Congregationalists or Independents

Those who favored congregational church government were led by a very able and vocal group that became known as ‘the five dissenting brethren.’ These five had all gone into exile in the Netherlands in the 1630’s and had close relations with the congregationalists in New England. These were non-separating Puritans who wanted local church autonomy while still maintaining an association among churches and with the state. Although the Puritans of Massachusetts Bay enforced the New England congregational way through the civil magistrate, the English congregationalists were led by circumstances to prefer toleration.

Erastians

The Erastians, whose name is derived from a 16th-century Swiss theologian, were not in favor of any particular church polity – episcopal, presbyterian, or congregational – by divine right, but were mainly concerned that church discipline be finally carried out only with the approval of the state. This view was upheld in the Assembly by a small but learned group and was supported by many in Parliament, which had called the Assembly and whose approval was necessary for the implementation of the Assembly’s decisions.

The Scottish Delegation

As a result of the Solemn League and Covenant, approved by the Scottish Parliament on August 17, 1643 and subscribed by the English Parliament and the members of the Westminster Assembly on September 25, four Scottish ministers joined the Assembly in September of 1643. These were not voting members but had the right to speak. In exchange for the assistance of the Scottish army to the Parliamentary forces in the Civil War against the King, the Solemn League and Covenant sought to bring the churches of England and Ireland into conformity to the Reformed religion in Scotland in doctrine, worship, discipline, and government. The Scottish commissioners, with almost a century of presbyterian history behind them, favored presbyterianism by divine right.

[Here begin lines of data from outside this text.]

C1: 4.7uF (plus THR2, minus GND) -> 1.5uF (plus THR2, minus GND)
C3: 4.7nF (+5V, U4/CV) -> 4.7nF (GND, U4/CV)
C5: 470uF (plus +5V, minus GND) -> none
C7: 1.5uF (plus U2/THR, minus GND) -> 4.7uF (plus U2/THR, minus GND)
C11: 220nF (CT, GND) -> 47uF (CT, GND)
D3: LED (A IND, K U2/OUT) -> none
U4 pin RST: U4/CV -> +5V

Such were the parties that emerged as church government proved to be the most controversial issue in the Assembly. Again we should remember that all of the Westminster divines were Calvinists. As we look back to the Assembly with gratitude primarily for the setting forth of the Reformed faith in the Confession and Catechisms, we should celebrate the doctrinal unity which it had. Where there was diversity, there was also a spirit of accommodation on the part of many. Richard Baxter, a contemporary Puritan but not a member of the Assembly, had immense appreciation of its members and its accomplishments. He later commented that if all Episcopalians had been as Archbishop Ussher, all Presbyterians as Stephen Marshall (the great preacher of the Assembly), and Independents as Jeremiah Burroughs, the divisions of the church might soon have been healed.[3]

II. The Men

When we come to a consideration of specific members of the Westminster Assembly, the choice is not easy. Although most of the names are not well known after more than three hundred years, some devotional works, commentaries, or treatises by a few are still in print. Many were of outstanding reputation in their own day for either learning or piety or both. As one reads the biographical sketches that inspired subsequent generations, one is impressed with the unusual godliness and scholarship that were represented by those brought together by God for this Assembly. My selection of four is governed by three criteria: 1) representation of the composition of the Assembly, 2) significant activity and influence within the Assembly,[4] and 3) the edifying value of the life for us today.

William Gouge (Nov. 1, 1575 or Dec. 25, 1578 – Dec. 12, 1653)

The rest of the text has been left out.